Didn’t bring my Sony Touch to work, so I haven’t looked at anything there. I’ll pass along comments when I get home.
Followup:
The results on the Sony Reader (Touch) are similar, except I was able to open the PDF on the Touch (by copying it to a memory card). Normally files are loaded to the Reader through eBook Library, but the workaround is occasionally handy and I’ve used it before.
— Both EPUBs look excellent on the Sony. The signature looks fine. Neither has a Table of Contents, which probably isn’t an issue here.
— The text and RTF files are less attractive but quite readable. The graphics are missing in both cases, and the formatting’s pretty generic. No TOC, but I didn’t really expect that in these formats.
— The PDF looks very good in Reader, though the page breaks are strange (this is typical PDF behavior on the Touch). The signature page is significantly smaller than in the ePubs. This version is the only copy with a TOC, but it’s a pretty useless thing for this specific book.
Once again, the Generic ePub version is the only on which shows an author on the Reader’s book index. You might want to investigate whether there’s a reason the PDF and the other ePub don’t display the author name on the listing; seems like they should.

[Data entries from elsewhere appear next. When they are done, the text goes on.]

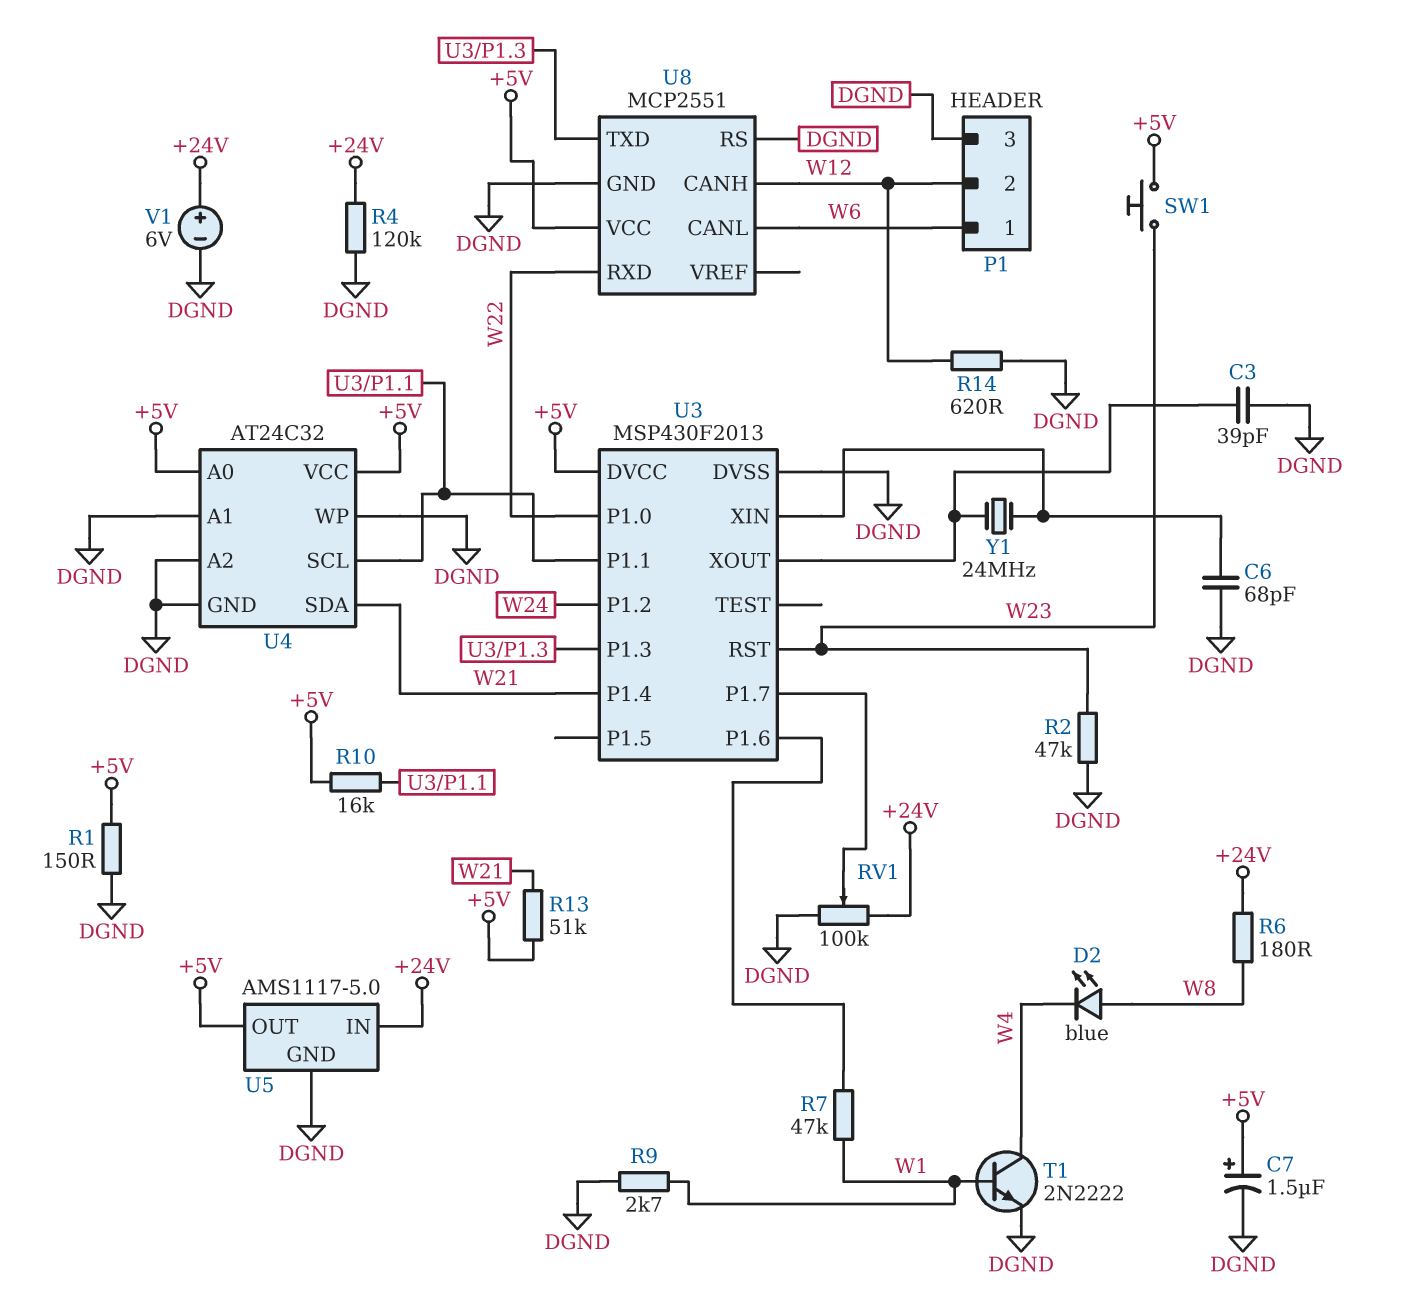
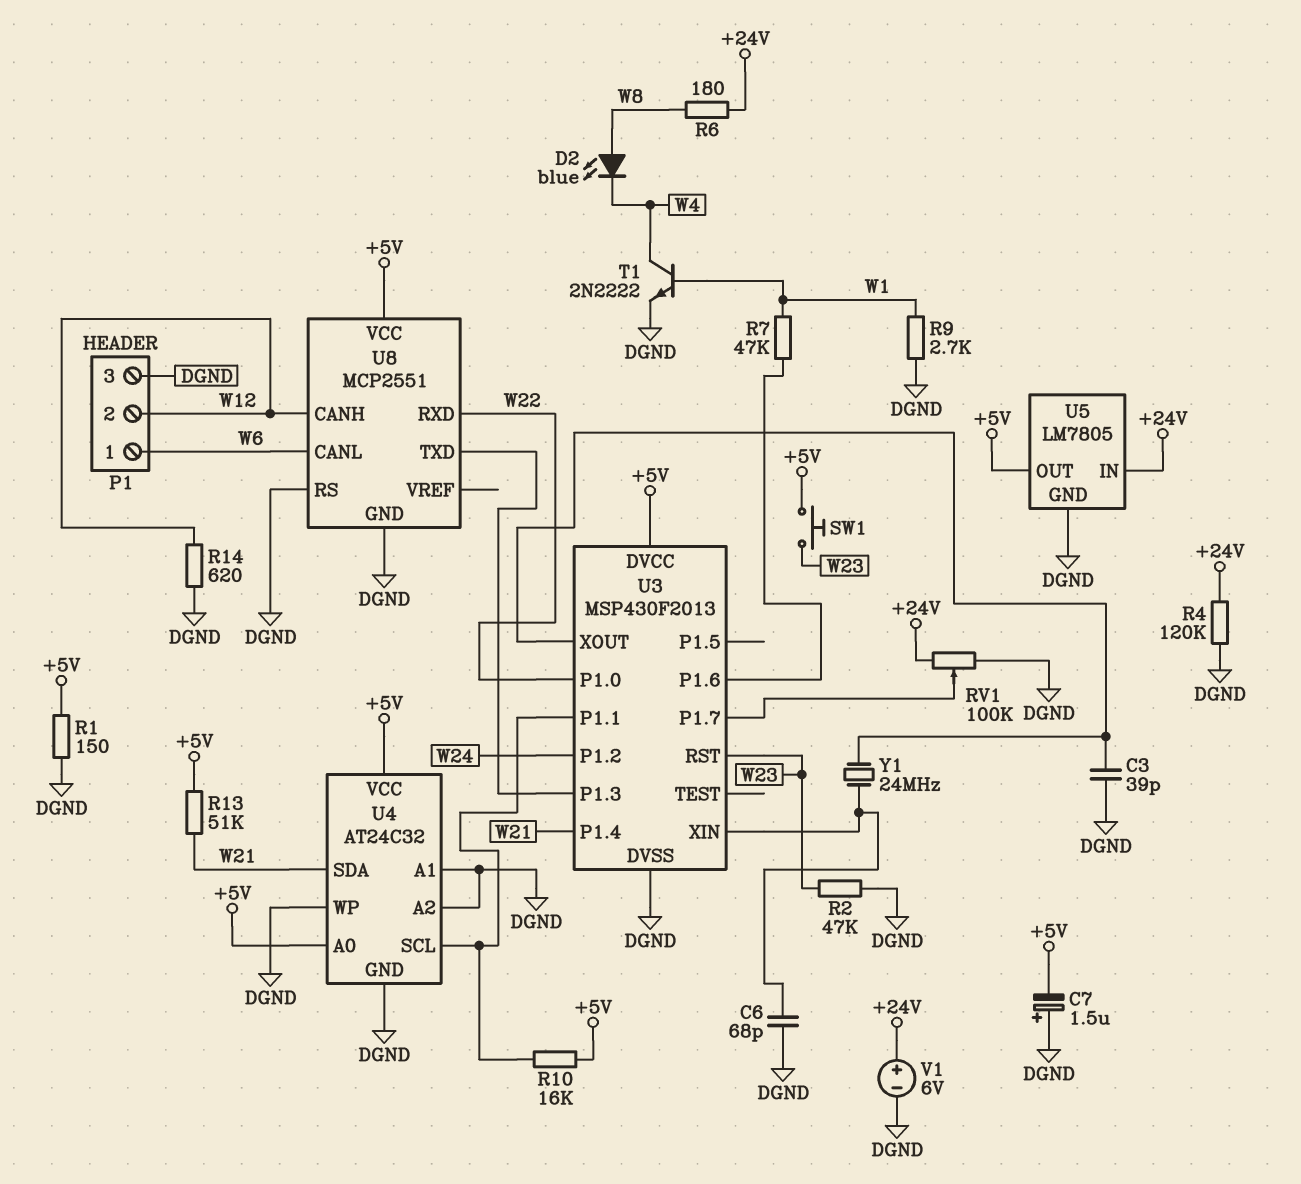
C7: 1.5uF (plus +5V, minus DGND) -> 1.5uF (plus DGND, minus +5V)
U5: AMS1117-5.0 -> LM7805

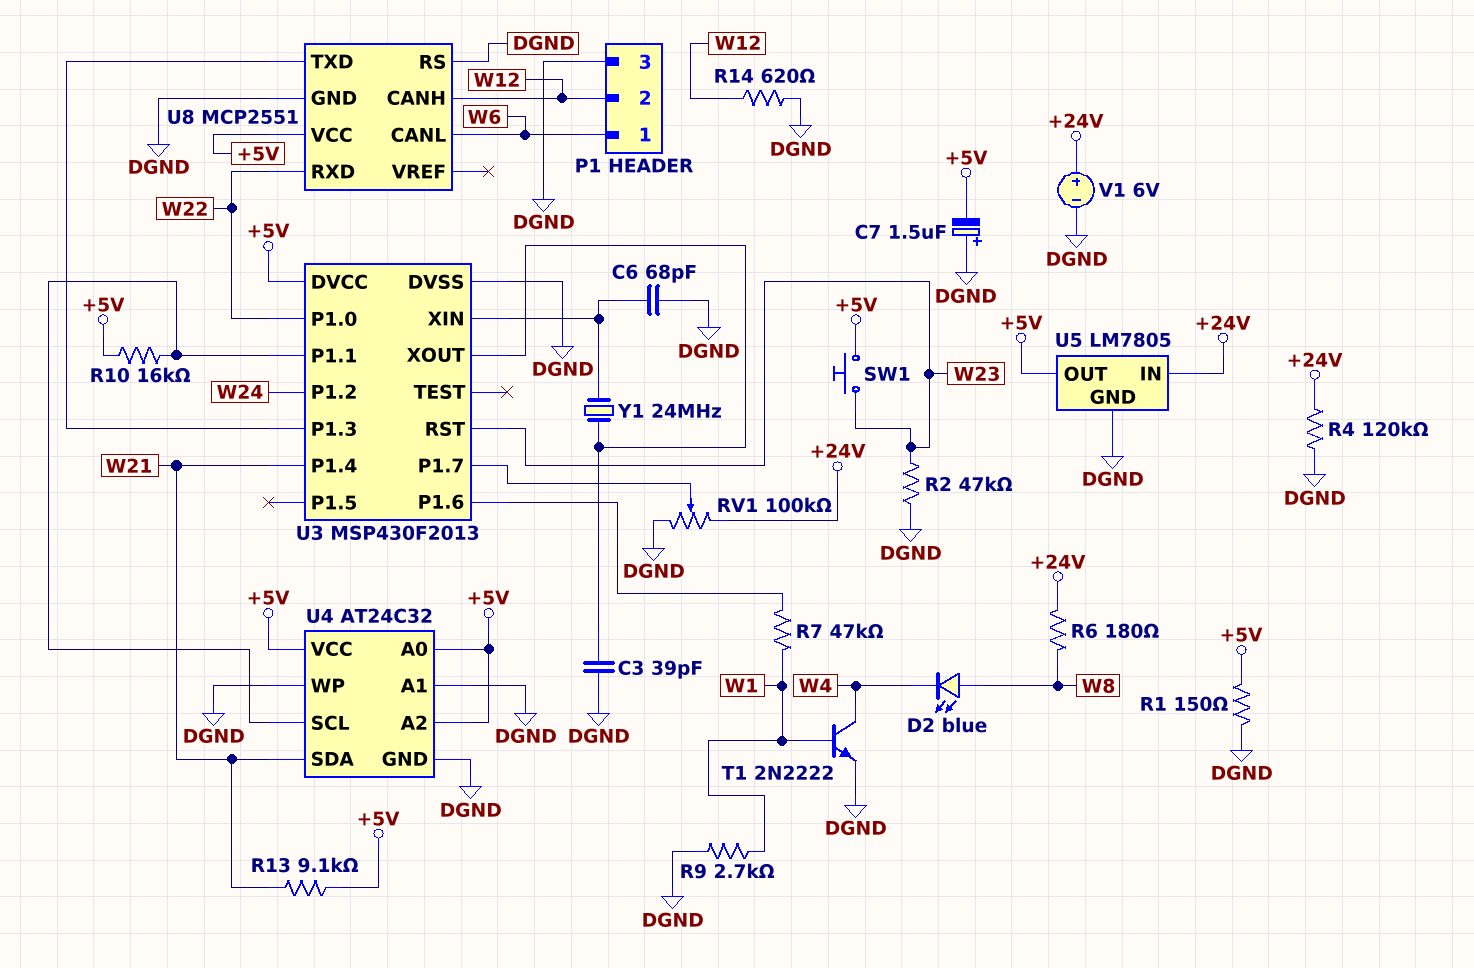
R13: 51k (+5V, W21) -> 9.1k (+5V, W21)
U4 pin A2: DGND -> +5V

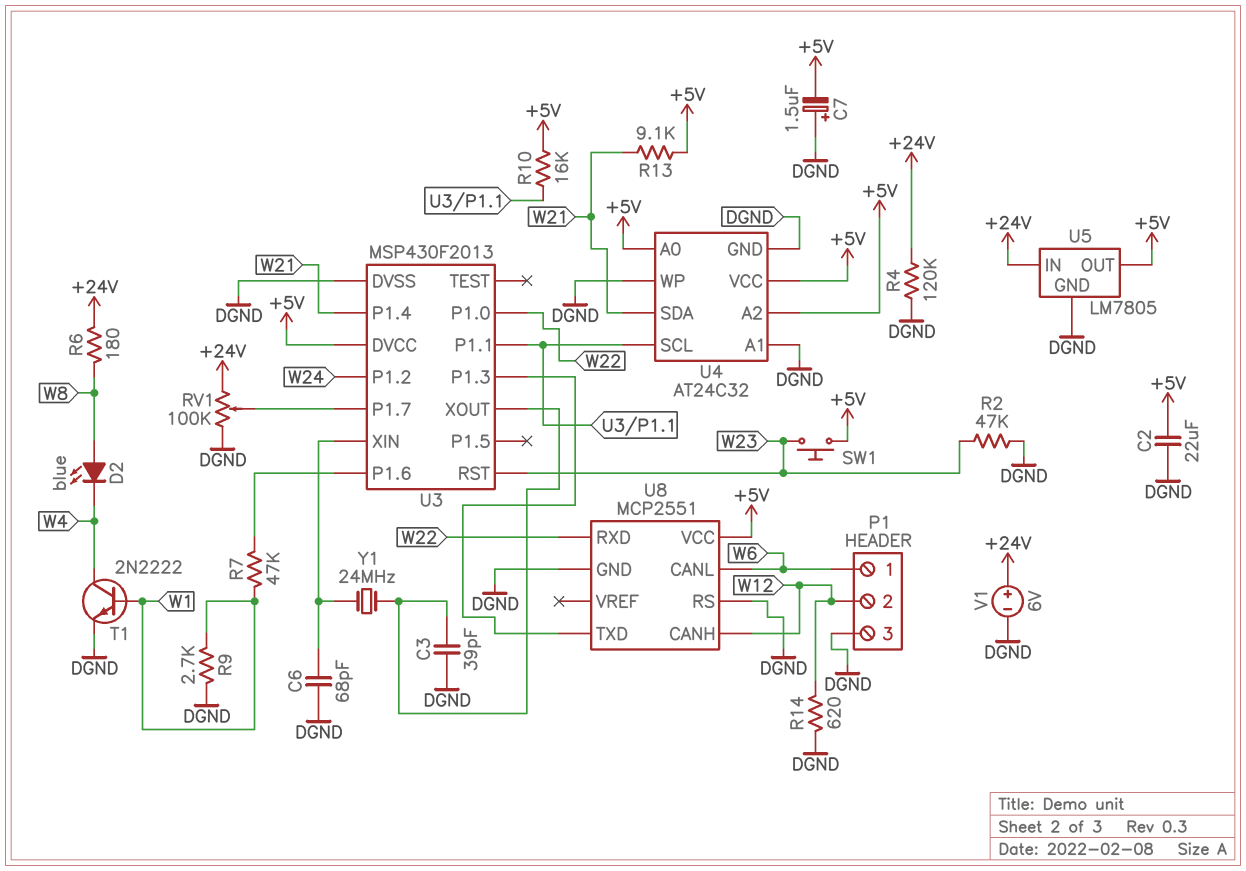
C2: none -> 22uF (+5V, DGND)
R1: 150 (+5V, DGND) -> none

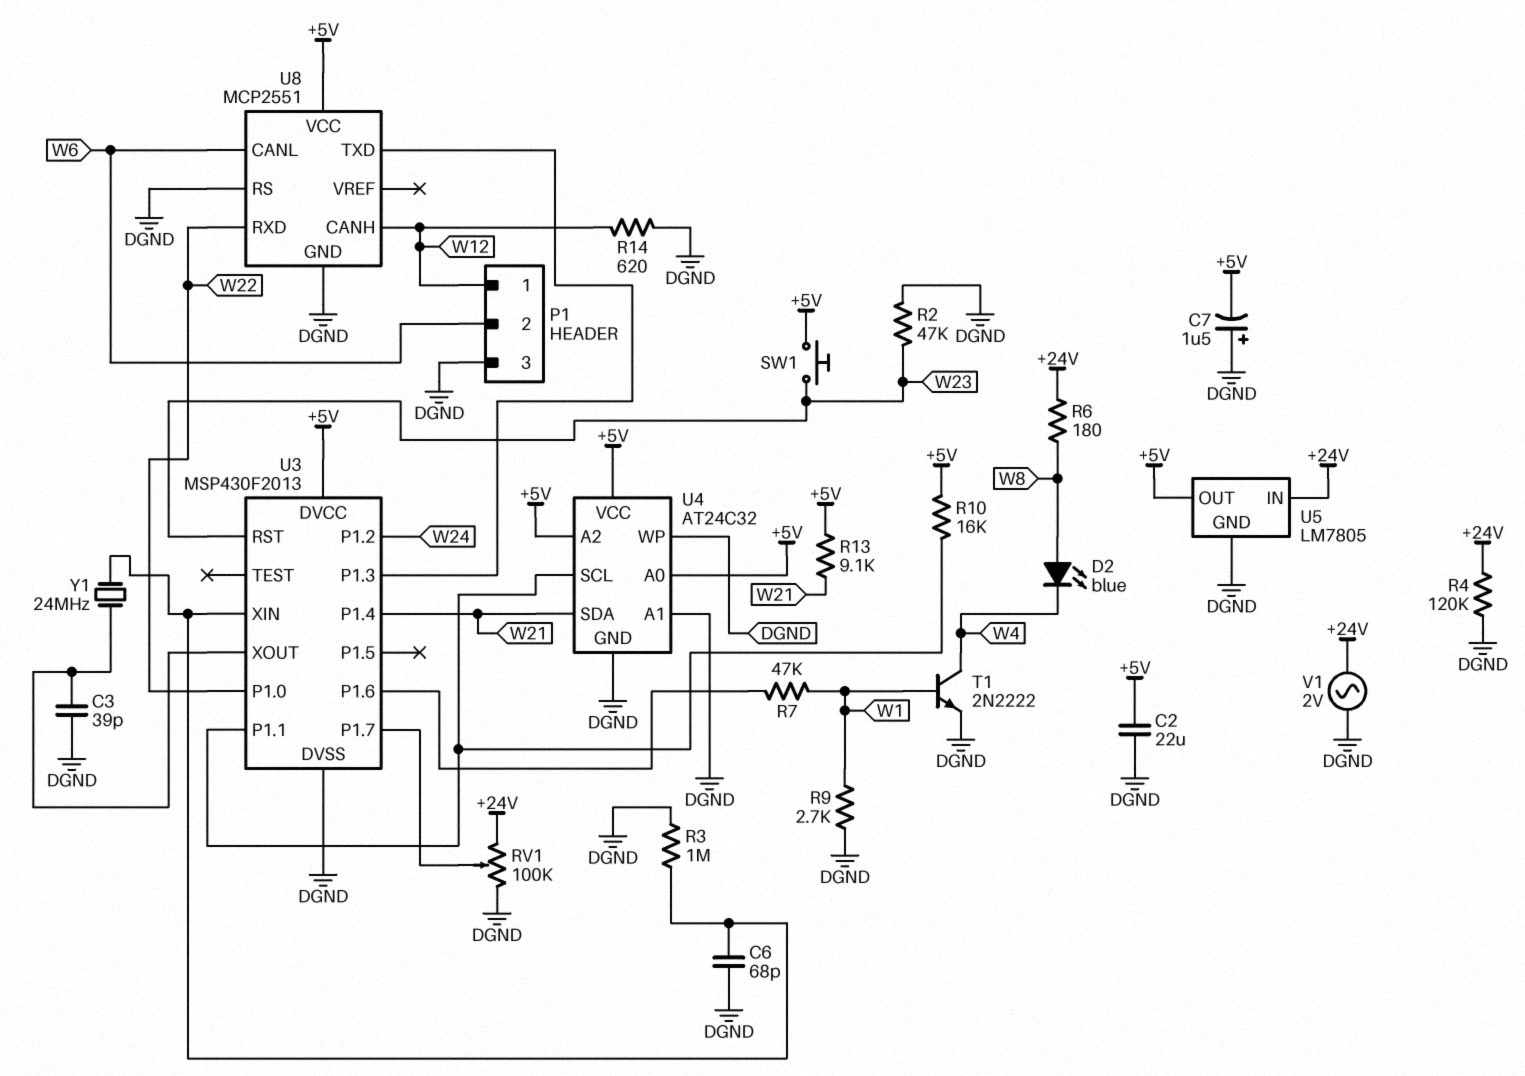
P1 pin 1: W6 -> W12
P1 pin 2: W12 -> W6
R3: none -> 1M (DGND, U3/XIN)
V1: 6V (plus +24V, minus DGND) -> AC 2V (+24V, DGND)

…. oops – spoke too soon. I’ve loaded up the PDF version and found that it is much “cleaner” than the EPUB one. For instance the page that in the PDF has your signature shows one corner of a very enlarged page. It has part of the Closed Circle logo and your signature has fallen off the page!
That’s funny. The PDF, as run by my Mac’s “Preview”app, has a postage-stamp-sized sig page. It enlarges fine, but when the rest of the book is normal, the sig page is about 2” tall. In the Mobi file in Calibre it is the right size. The RTF doesn’t have it at all.
Sigh.
It seems like I’m always the example for worst-case; filled in the blocks and hit “Download Now”, rogered the “Check your inbox” message (it comes up twice each time), all well and good. But no message has arrived. Tried once last night, tried again today (about an hour ago). Checked my email spam trap, no dice.
What am I doing worng?
There’s some sort of problem with your e-mail info getting to the program: it should record your e-mail addy and then transmit the download link. I checked the list of persons who have signed in and your sign-in isn’t there. So that at least limits the arena of what’s wrong somewhere between your entry and my machine receiving it/accepting it. Let me check my spam filter. Negative.

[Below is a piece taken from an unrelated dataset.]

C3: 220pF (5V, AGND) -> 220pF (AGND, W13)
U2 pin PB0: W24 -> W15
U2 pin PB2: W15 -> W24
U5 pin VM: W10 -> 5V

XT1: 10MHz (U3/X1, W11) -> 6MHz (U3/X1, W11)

Try making Wave a “trusted” site and seeing if it’s your computer not trusting us…
Fear not! We’ll get through this!
Struggling.
Did you use some obscure zip program? I don’t get an option to unzip the folder, and it’s not working in Calibre.
Also – I don’t like download all the versions! It’s Ok at 3MB for this file, but a full book in lots of formats will be huge and bad even on my broadband.
I used the Windows xp zip. You click on it to unzip. You do need to get the whole copy down the first time because you can’t predict what file type your next year’s software may need, and you don’t get re-downloads on the inexpensive system we’ve got: we can help you short-term if you get a file glitch, but after 6 months it’s less likely we’re going to have records of your specific purchase. We’re a pretty basic operation, and we just aren’t set up to handle backup copies.
I started at a 6 meg file and got it down between 3 and 4.
The metadata is automatic and accepted on the main e-Pub file and prc, but you don’t have the option to install it on the format-changes: it gets wiped on all of those by the Calibre software. I must’ve typed the blanks 20 times before I realized it was wiping them out.
OK. Got it work, by cutting the relevant file out of the zip folder and pasting it in at root. I think it is justt that my WindowsXP isn’t fully recognising your zip file. I tried the two Epub versions. The generic has author data and tags, the plain Epub doesn’t. Neither has a contents field. The page sizing is different. Plain Epub has a pagebreak just at the end of the contribution page 2 to 3, generic epub the pagebreak halfway through.
None of the text is right justified, should it be?